Which is why they shut down the NY Times for posting trumps tax information. ... and why, after hunter biden, they shut down ProPublica after they obtained the detailed tax records of all Americans and started publishing documents from a multitude of wealthy people, none of which (thus far) have exposed any crimes, and little of which could be argued to be a matter of public interest... oh wait they didn't.
In these examples not only was the material hacked, its further disclosure is a crime. By comparison, the disclosure of the hunter biden material was completely lawful, as far as we're able to tell right now. The material was also easily verified to be legitimate, at least in part-- since the google DKIM on the messages passed. You won't find pretty much any other hacked material reporting that twitter allowed to spread that could be cryptographic authenticated.

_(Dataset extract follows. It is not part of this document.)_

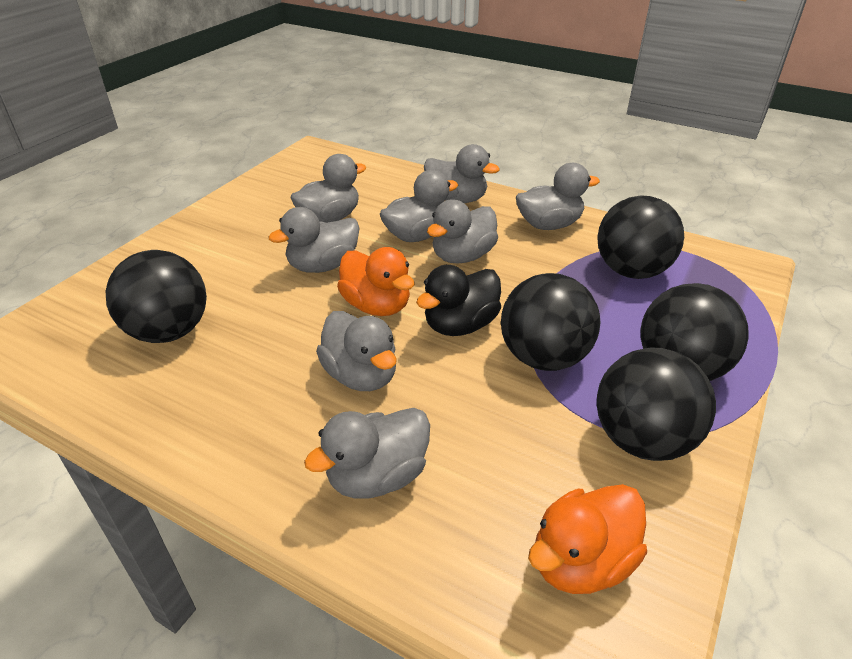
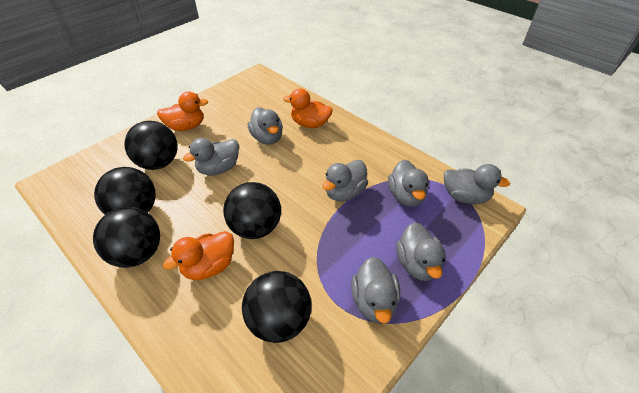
black duck: 1 -> 0
grey duck: 8 -> 7
orange duck: 2 -> 3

It's why twitter shut down accounts sharing the dump of Epik (right wing wingnut friendly domain registrar), or personal information extracted from it... oh wait, they didn't (well they didn't shut down a few accounts calling for violence against people in it, just not one merely propagating the hacked information).
It's why they shut down Suddeutsche Zeitung when they published their reporting on the Panama Papers... oh right, yet again. They didn't.
I could keep going, -- there is a lot of journalism that comes from hacked documents.
Can you give a single prior example of high profile reporting on hacked materials where twitter suppressed the media outlet and discussion of the subject? -- I'm earnestly interested.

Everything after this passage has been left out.